Morality. Ayn Rand defines the word as –
defines a code of values to guide man’s choices and actions – the choices and actions that determine the course of his life.
There is male, there is female. There is one, there are many, there is none. There is pleasure, there is pain. There is earth, there is sky or water. You pick 2 things that the faculty of human mind has deemed antagonistic, inimical or simply just opposite. And if you have trouble coming to a conclusion that neither is right nor wrong, you have to start observing. Simply observe. Observe how you have both the male and female inside you. How your body is built around combining the power of both the energies; how each one of us is the living embodiment of Ardhnarishwar! We only ever forgot about them because our brains are now conditioned to run for logic (left brained) leaving creativity (right brained) by the wayside.
We were probably created by that one point sized source of energy that, probably in a dream or humor, decided to part into two, a moment in which it was unconscious or who knows conscious. It may have had no business dividing itself, but now that it had divided itself, everything that came later had to have 2 parts to every part of it (you see how I’m running towards logic here, leaving creativity by the wayside). I just want to say that we’re all built of two. A “two” that comes from one. And as everything is built of two, the universe gives you two of everything that are often polar opposite of each other. Yin and Yang, Black and White, 0 or 1 – it’s up to you to simply choose one. Nothing is wrong, nothing is right – it’s all a perception, a choice made in a situation presented to you cemented by your agreement to accept the inevitable result, which in itself is exposed to infinite possibilities. These choices that you make, make up your morality; a propensity to choose in a certain way given similar set of conditions in the future.

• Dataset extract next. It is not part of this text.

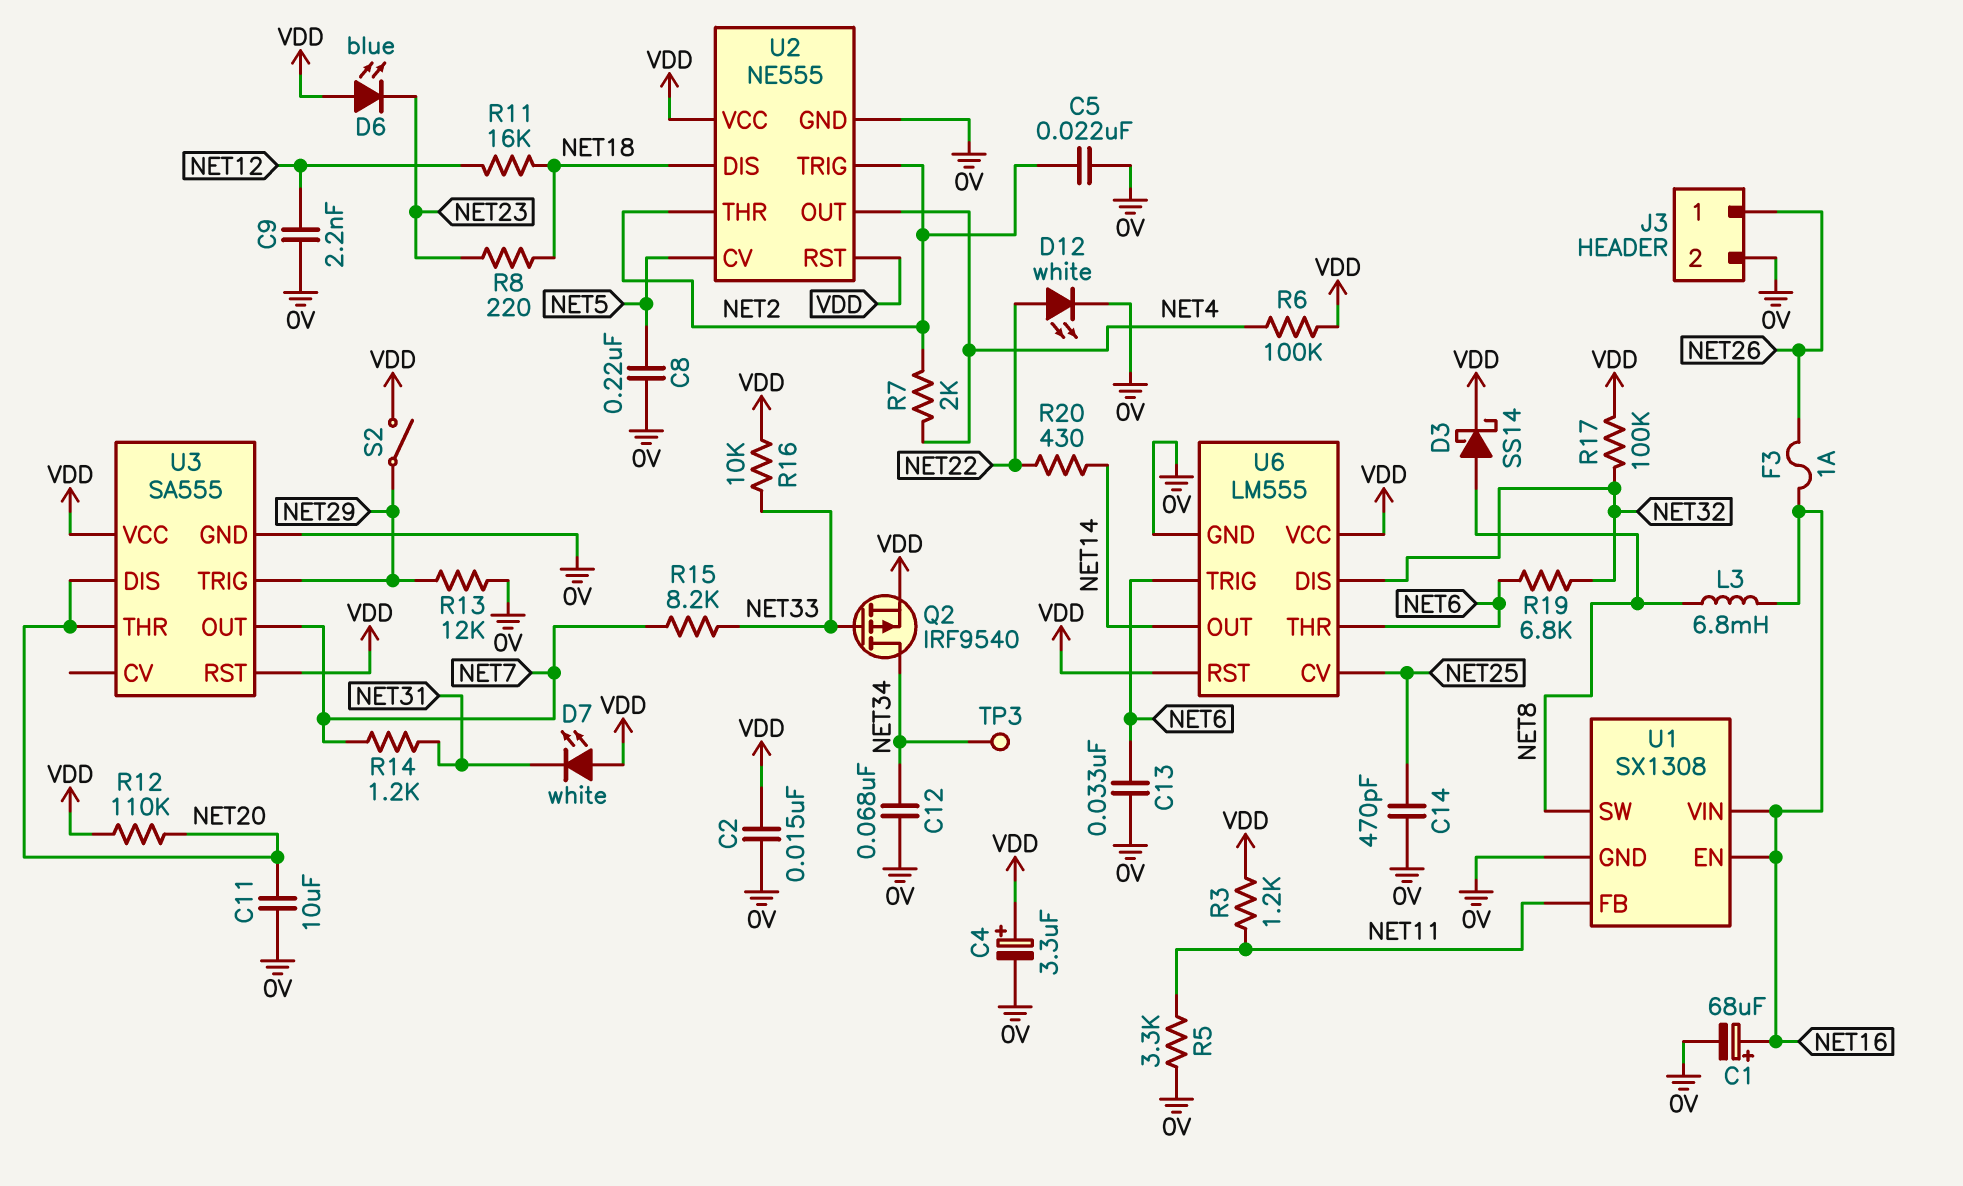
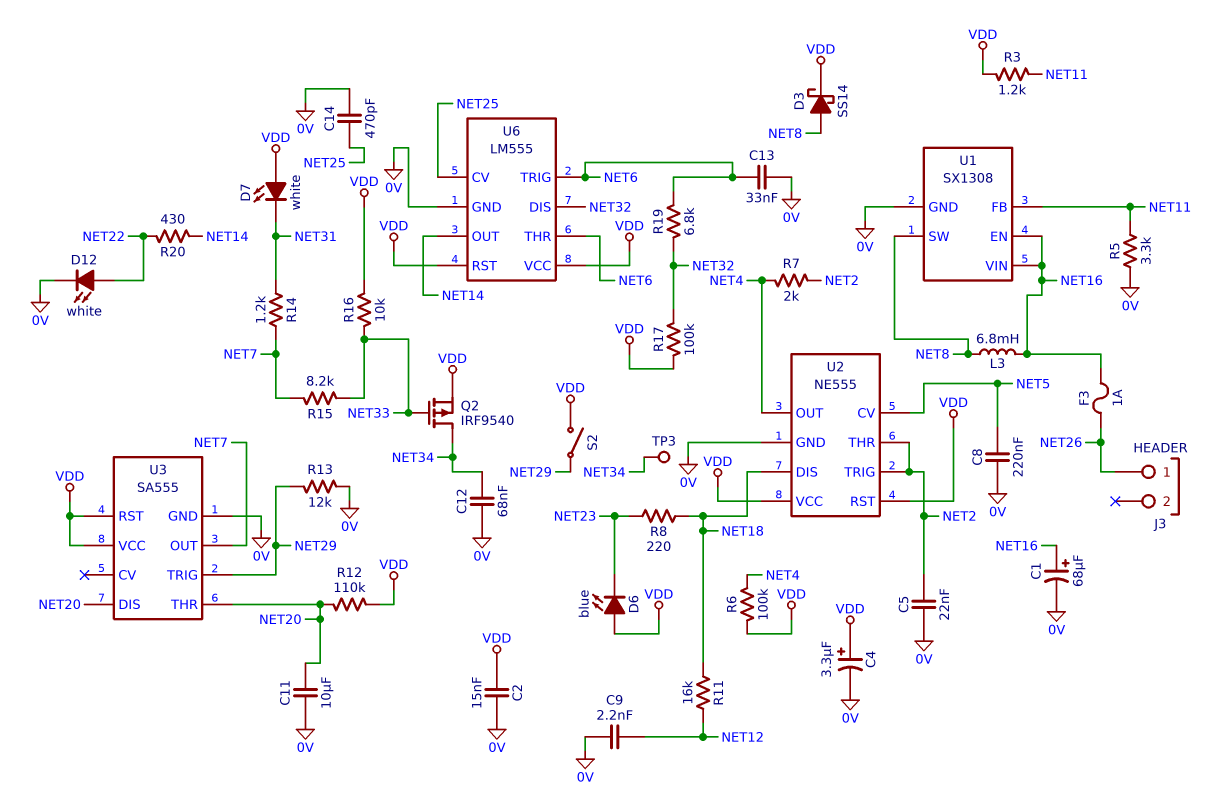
J3 pin 2: 0V -> none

There you go, that’s morality for me – we’re all one, made up of infinite. I’ve always known that I’m different. Physically, mentally, emotionally, I am not the regular guy I seem to be on the outside. I’ve struggled to deal with people and mostly because I trust too easily and I am very emotional. It was hard finding truths about myself because I was always surrounded by people who never shared my priorities or philosophies. Yes, only now do I realize that I’ve always had philosophies. And only now am I able to shape them, mend their architecture to love myself more. The societal “responsible” tag has remained forever with me and it’s something I don’t wish to give up but now I place myself on priority too. I wish to give myself opportunities to love and fall but with grace and never having to hurt anyone which in most cases is, never inciting ill feelings inside another human heart. My work will only be limited to keeping a clean sheet between 2 hearts but being infinite with myself, never purging an emotion or action if it relieves me or keeps me in a zero unhindered state.
I am my truths and fallacies and so I am the living embodiment of my morality. I know there is a lot that I can change about me that’ll make my masters and God proud of me but somewhere I know they are already proud of who I am today and how far I have come.